摘要:随着国家“东数西算”战略实施以及智算、超算业务的快速发展,海量数据广域传输需求不断增多。提出一种广域抗损高吞吐超远程直接内存访问(URDMA)技术方案,通过对传输控制协议/互联网协议(TCP/IP)协议栈的完全卸载,消除中央处理器(CPU)对网络高吞吐性能的限制。采用拥塞控制、丢包恢复、丢包重传等技术增强标准RoCEv2协议,使其在广域有损网络下保持高吞吐性能。测试结果表明,在往返时延(RTT)时延为20 ms、丢包率0.1%的网络环境下,TCP协议吞吐性能仅为0.02 Gbit/s,标准RoCEv2性能接近为0,URDMA协议吞吐性能为88.26 Gbit/s;当RTT时延增加到80 ms时,TCP和RoCEv2协议吞吐基本衰减为0,URDMA协议吞吐性能为83.12 Gbit/s,仍然保持较高的性能。

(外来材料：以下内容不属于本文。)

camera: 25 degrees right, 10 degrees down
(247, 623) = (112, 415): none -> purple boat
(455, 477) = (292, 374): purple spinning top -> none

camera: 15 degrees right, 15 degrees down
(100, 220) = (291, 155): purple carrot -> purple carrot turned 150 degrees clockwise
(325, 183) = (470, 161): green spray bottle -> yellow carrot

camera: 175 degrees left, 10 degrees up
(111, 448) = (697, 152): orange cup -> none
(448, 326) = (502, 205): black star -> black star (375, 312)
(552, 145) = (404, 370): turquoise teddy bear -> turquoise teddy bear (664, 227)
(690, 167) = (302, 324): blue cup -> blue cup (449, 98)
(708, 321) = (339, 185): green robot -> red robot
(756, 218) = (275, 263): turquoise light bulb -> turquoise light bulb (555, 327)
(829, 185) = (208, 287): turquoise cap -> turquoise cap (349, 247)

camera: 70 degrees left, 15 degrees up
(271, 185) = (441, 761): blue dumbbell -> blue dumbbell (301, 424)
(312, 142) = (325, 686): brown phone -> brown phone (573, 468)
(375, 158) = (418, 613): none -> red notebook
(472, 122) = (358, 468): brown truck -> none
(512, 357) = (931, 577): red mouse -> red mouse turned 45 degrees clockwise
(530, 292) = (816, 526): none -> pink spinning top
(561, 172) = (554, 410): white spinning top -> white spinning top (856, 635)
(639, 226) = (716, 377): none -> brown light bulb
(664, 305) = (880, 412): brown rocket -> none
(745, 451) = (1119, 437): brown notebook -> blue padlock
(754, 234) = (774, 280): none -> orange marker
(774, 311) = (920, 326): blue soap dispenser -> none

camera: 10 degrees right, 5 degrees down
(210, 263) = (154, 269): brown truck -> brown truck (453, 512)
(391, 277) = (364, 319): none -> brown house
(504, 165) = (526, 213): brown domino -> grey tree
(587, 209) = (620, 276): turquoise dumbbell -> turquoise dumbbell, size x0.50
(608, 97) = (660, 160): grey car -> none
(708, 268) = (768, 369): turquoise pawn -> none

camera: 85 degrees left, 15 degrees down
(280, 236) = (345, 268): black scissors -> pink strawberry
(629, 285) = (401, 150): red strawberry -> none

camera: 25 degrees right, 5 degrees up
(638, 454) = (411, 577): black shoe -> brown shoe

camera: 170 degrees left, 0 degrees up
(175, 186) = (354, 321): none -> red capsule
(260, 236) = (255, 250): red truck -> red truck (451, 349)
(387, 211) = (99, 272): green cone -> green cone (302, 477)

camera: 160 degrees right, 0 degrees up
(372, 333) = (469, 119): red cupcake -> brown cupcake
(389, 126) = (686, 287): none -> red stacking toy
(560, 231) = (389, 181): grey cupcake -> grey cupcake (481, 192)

关键字:广域抗损高吞吐;数据快递;远程直接内存访问;RoCEv2
Abstract: With the implementation of the national "East Data West Computing" strategy and the rapid development of intelligent computing and supercomputing services, the demand for large-scale data transmission is constantly increasing. A wide-area high-throughput ultra remote direct memory access (URDMA) technology solution is proposed, which mitigates the limitation of the central processing unit (CPU) on high-throughput network performance by completely offloading the transmission control protocol/Internet protocol (TCP/IP) protocol stack. By adopting congestion control, packet loss recovery, packet loss retransmission, and other technologies to enhance the standard RoCEv2 protocol, URDMA enables high-throughput performance in wide-area lossy networks. The test results show that in a network environment with a round-trip time (RTT) of 20ms and a packet loss rate of 0.1%, the TCP protocol throughput performance is only 0.02 Gbit/s, the standard RoCEv2 performance is close to 0, and the URDMA protocol throughput performance is 88.26 Gbit/s. When the RTT increases to 80ms, the TCP and RoCEv2 protocols basically decay to 0, and the URDMA protocol throughput performance is 83.12 Gbit/s, still maintaining high performance.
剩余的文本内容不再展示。